According to the campaign's Web site, most of the companies that have signed so far have been natural product lines such as The Body Shop and Burt's Bees. Major cosmetics companies such as Avon, Estee Lauder, L'Oreal, Revlon, Proctor & Gamble and Unilever are not on the list.

A representative from Estee Lauder, reached Tuesday, says the company knew about the pledge campaign but had a policy against signing such initiatives. The Estee Lauder companies include such brands as Estee Lauder, Clinique, Prescriptives, Origins, MAC, Bobbi Brown, Aveda, Bumble and Bumble, and the American Beauty, Flirt and Good Skin lines carried exclusively by Kohl's.

"Safety is a top priority for our company completely. We support the concept of this (pledge campaign) wholeheartedly. But it is our company policy not to sign outside pledges," says Janet Bartucci, vice president of corporate global communications for Estee Lauder. "We hold ourselves to incredibly high standards. We feel we have consistently produced safe products and do not have products with toxic ingredients as they call them.

"It's not that we don't support the spirit of the (campaign). We support the spirit of this 150 percent, but we just cannot sign an outside (campaign)."

A spokeswoman for Kiehl's, whose parent company is L'Oreal, says she knew nothing about the pledge campaign.

Keller says even with products containing proven ingredients, the average consumer may not be purchasing what they need or want.

"For example, if you're looking for an at-home microdermabrasion product, you want a specific type of crystal aluminum oxide but you also need a certain level of concentration. The average person isn't going to know all of that," Keller says. "Even with ingredients that have been proven to do certain things, there is still the issue of how much you really need to use.

"Peptides have been shown to stimulate collagen. But are they really getting down to the deep enough level where the muscles contract? And how long is that really going to last?"

And, she and other experts add, commonly used marketing terms such as "natural," "revolutionary," "dermatologist tested," "clinically tested" and "hypo-allergenic" are all suspect.

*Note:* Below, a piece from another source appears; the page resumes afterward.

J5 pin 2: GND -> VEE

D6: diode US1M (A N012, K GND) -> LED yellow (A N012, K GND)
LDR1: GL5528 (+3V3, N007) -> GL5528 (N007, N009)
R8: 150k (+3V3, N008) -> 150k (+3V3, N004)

"I've had personal experiences at makeup counters where I've heard all kinds of things. If you don't know better, these people really sound like they know what they're talking about," Kuflik says. "I was with my girlfriend at a mall and this makeup person held up a magnifying glass to her skin. I listened in just for kicks. The makeup lady starts pointing out all these scales. She says, "Look! Do you see how your skin looks like the desert? You need this and this and this.'

"Well, yes. You're going to see things if you look at your skin in a magnifying glass. It's amazing what people will try to tell you."

Kuflik says it may be a good idea to consult a dermatologist, even if you ultimately choose a product from a department store.

"We have people who come in just for a consultation on what to use and that's fine. We don't push people to have plastic surgery or to have Botox," he says. "If you can find what you want at the cosmetic counter, then fine.

"But a lot of women are spending hundreds of dollars on products and not getting the results they want to achieve. It may be that their goals are unrealistic. It may be the products they're using. Seek out a physician or specialist and they can tell you what a good regimen is for you to use."